Editorial: Catecismo 25 anos - doutrina que não evolui perde sua eficácia


Cidade do Vaticano (RV) - Em 11 de outubro próximo passado foi celebrado o 25º aniversário do Catecismo da Igreja Católica (CIC), ocasião na qual o Papa Francisco proferiu um discurso articulado e profundo em grande parte dedicado ao tesouro precioso do Depósito da fé que a Igreja tem o dever não somente de guardar e em relação ao qual esta deve dedicar-se com vontade pronta e sem temor naquele trabalho que ela percorre há vinte séculos.

Fidei depositum (Depósito da fé) é também o título da Constituição apostólica com a qual São João Paulo II promulgou em 1992 – trinta anos após a abertura do Concílio Vaticano II – o atual Catecismo, em substituição ao precedente, que era do Concílio de Trento – havia mais de 400 anos.

No discurso dirigido aos participantes do encontro que celebrava estes 25 anos – promovido pelo Pontifício Conselho para a Promoção da Nova Evangelização –, retomando o próprio Catecismo o Papa considerou vários aspectos, mas aqui me atenho ao que Francisco chama de “lei do progresso” no que diz respeito à Tradição.

“A Tradição é uma realidade viva – afirma o Santo Padre –; e somente uma visão parcial pode conceber o ‘depósito da fé’ como algo estático.”

Numa de suas contundentes afirmações, o Papa ressalta que “a Palavra de Deus não pode ser conservada em naftalina, como se tratasse de uma velha coberta que é preciso proteger da traça!
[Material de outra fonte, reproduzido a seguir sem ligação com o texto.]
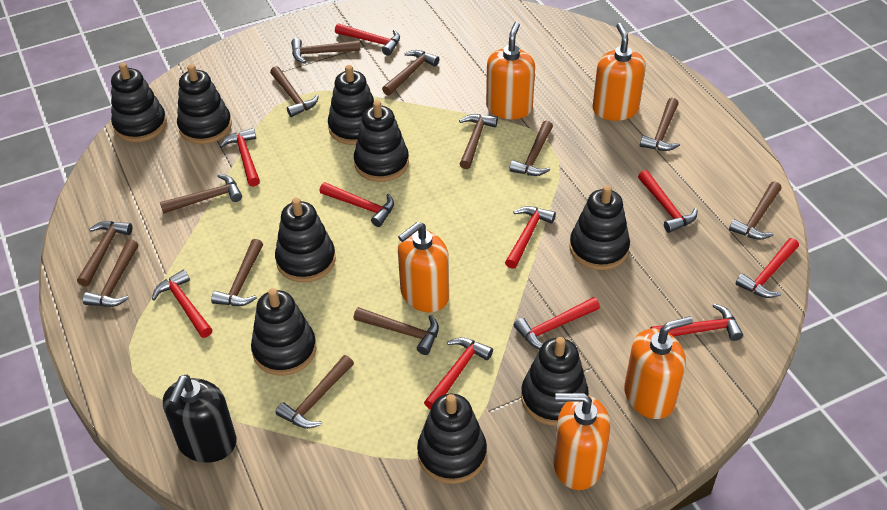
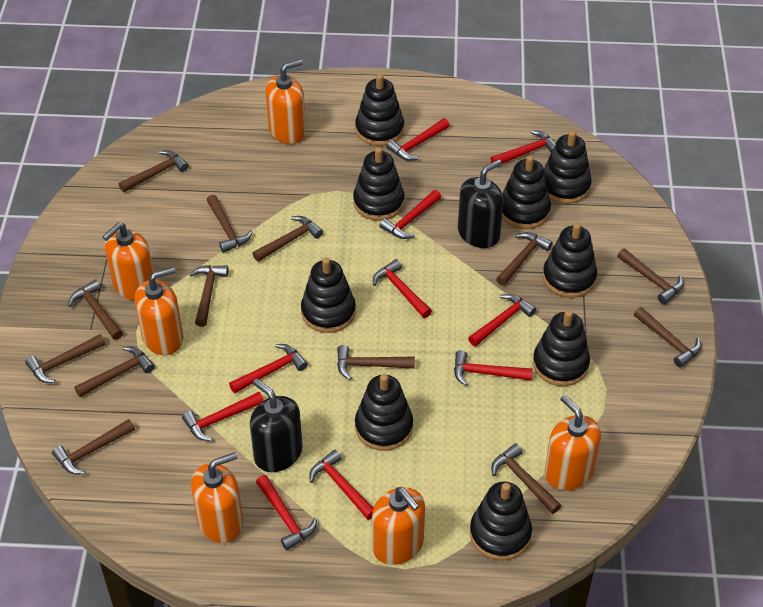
black soap dispenser: 1 -> 2
orange soap dispenser: 5 -> 6

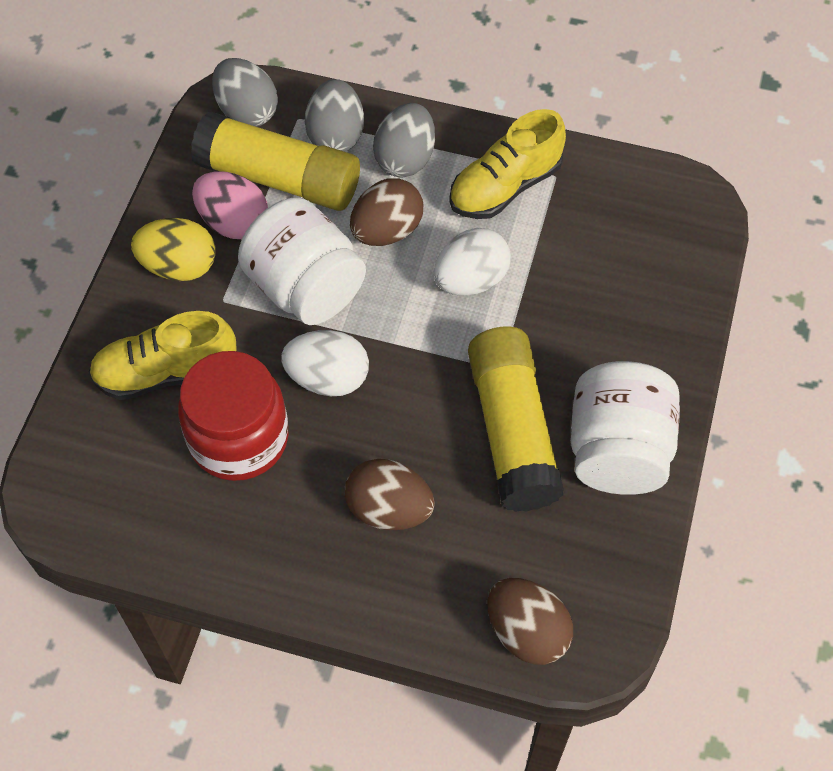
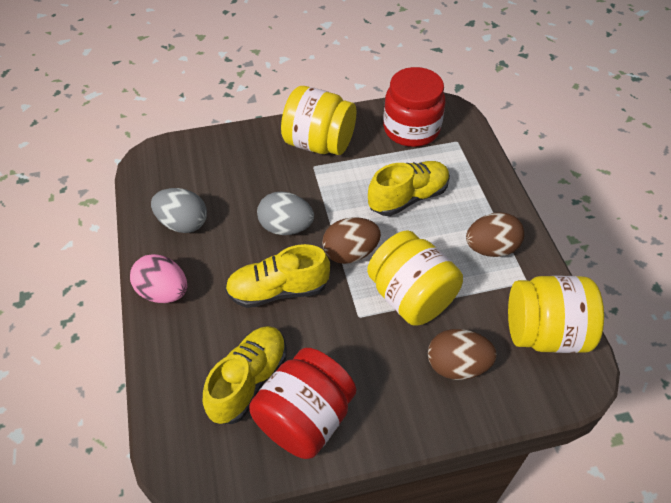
grey egg: 3 -> 2
red jar: 1 -> 2
white egg: 2 -> 0
white jar: 2 -> 0
yellow egg: 1 -> 0
yellow glue stick: 2 -> 0
yellow jar: 0 -> 3
yellow shoe: 2 -> 3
A Palavra de Deus é uma realidade dinâmica, sempre viva, que progride e cresce, porque tende para uma perfeição que os homens não podem deter”.

Francisco esclarece que esta “lei do progresso” pertence à condição peculiar da verdade revelada, enquanto transmitida pela Igreja, e não significa de modo algum uma mudança de doutrina. Para tal, cita o que chama de fórmula feliz de São Vicente de Lérins: “annis consolidetur, dilatetur tempore, sublimetur aetate” – ou seja, a doutrina "fortalece-se com o decorrer dos anos, cresce com o andar dos tempos, desenvolve-se através das idades".

Nesse contexto, é importante lembrar que a Igreja caminha, o Evangelho não muda, somos nós que devemos mudar. A propósito, São João XXIII – o Papa do Concílio Vaticano II - afirmava que o Evangelho é sempre o mesmo, o que muda é a nossa compreensão do Evangelho, que cresce, é aprofundada, amadurece com o tempo.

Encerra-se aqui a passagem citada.